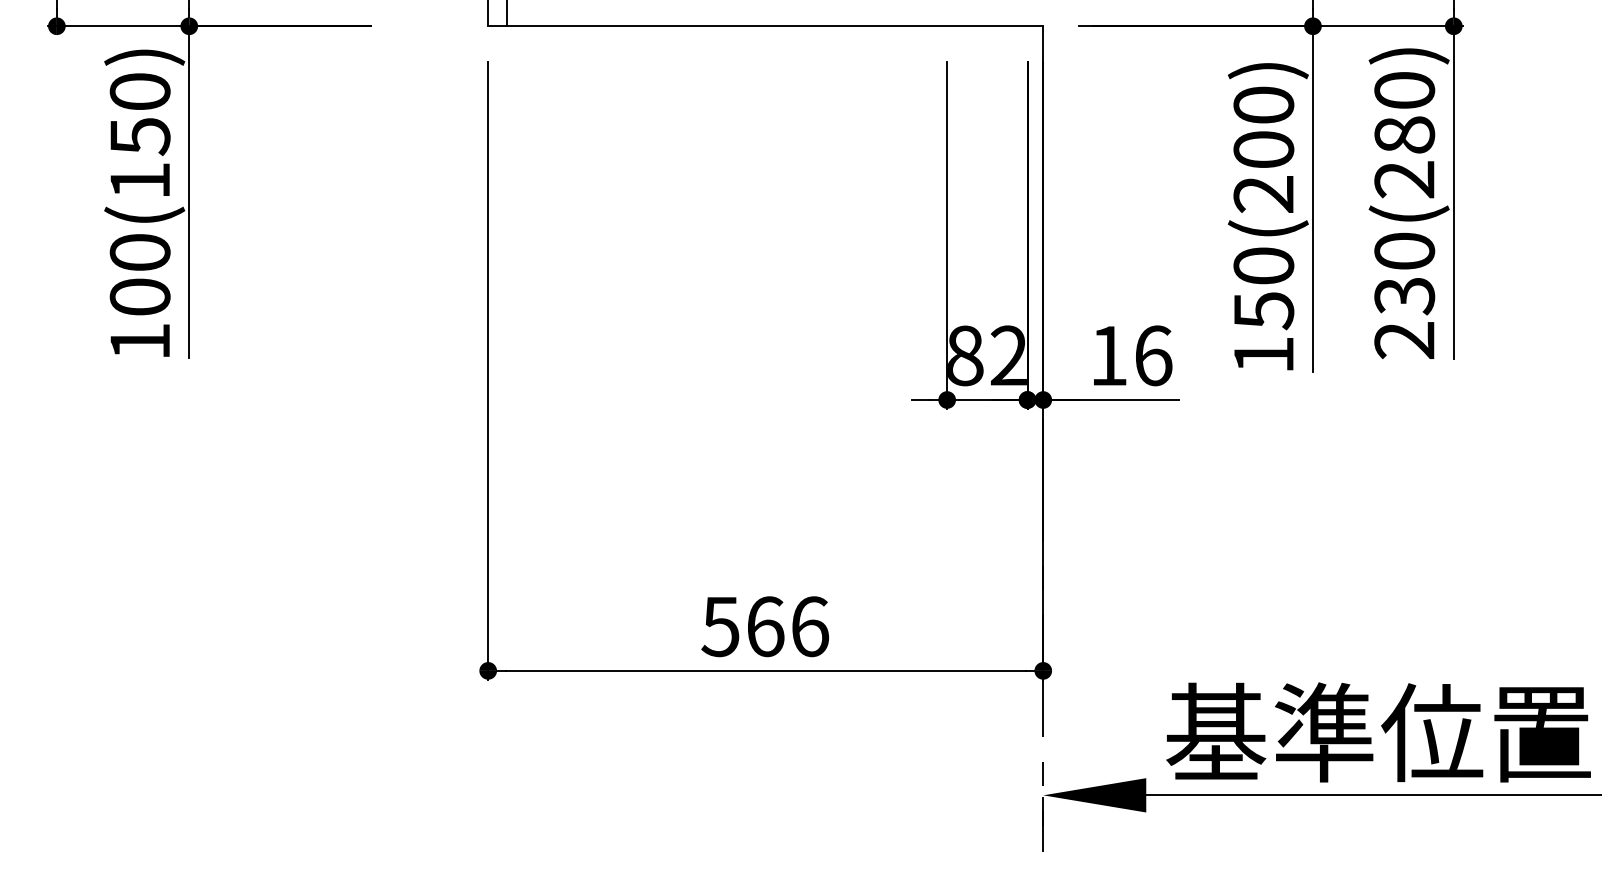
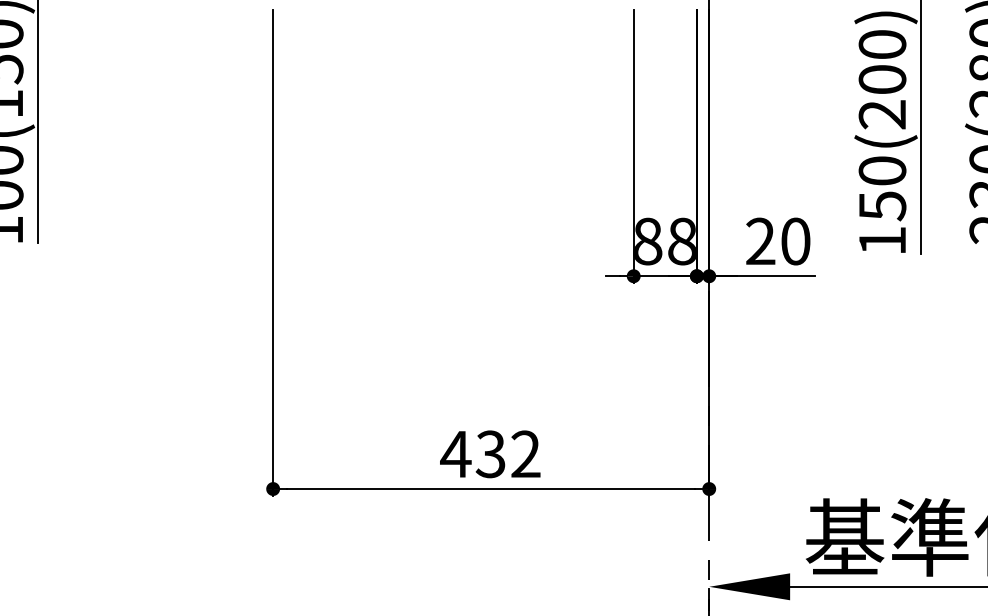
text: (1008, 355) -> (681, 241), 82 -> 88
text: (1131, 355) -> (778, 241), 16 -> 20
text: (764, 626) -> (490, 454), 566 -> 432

◇ ◇ ◇ ◇ ◇

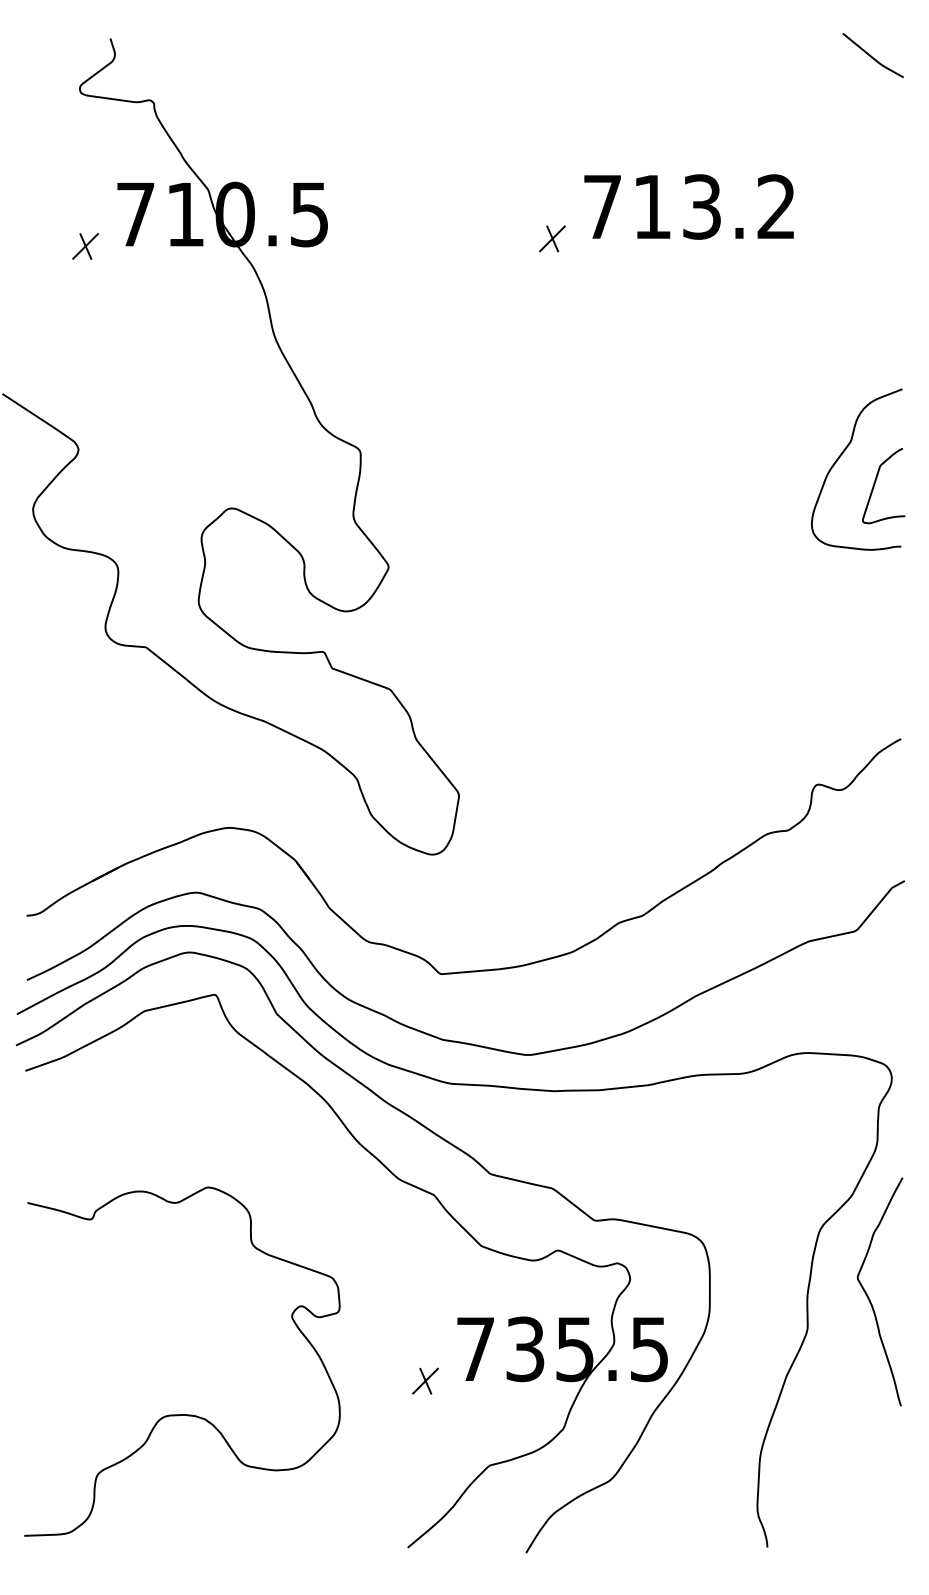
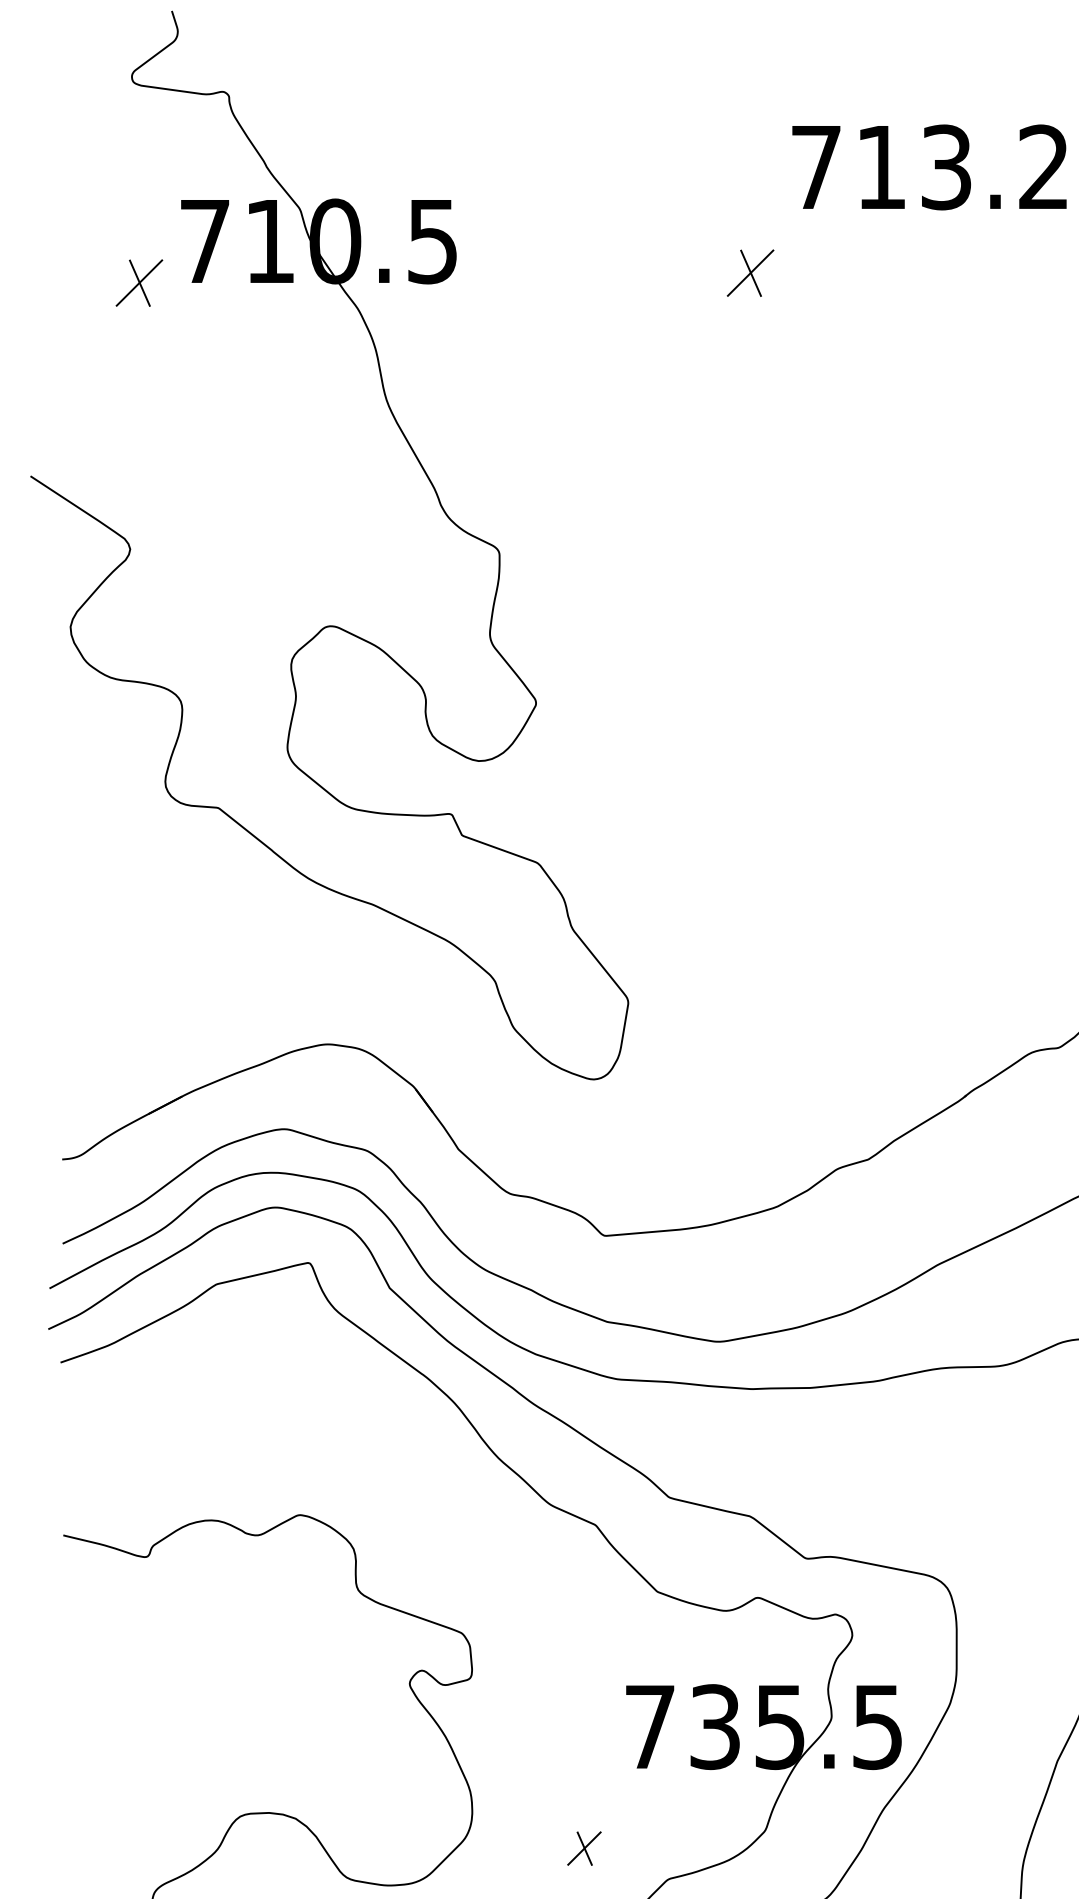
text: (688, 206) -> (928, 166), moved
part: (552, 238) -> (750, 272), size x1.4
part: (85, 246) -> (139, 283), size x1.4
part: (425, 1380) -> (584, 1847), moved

◇ ◇ ◇ ◇ ◇

Problem to solve: The answer must be a single number: how many lines of the data include the string "moved".

Answer section: 2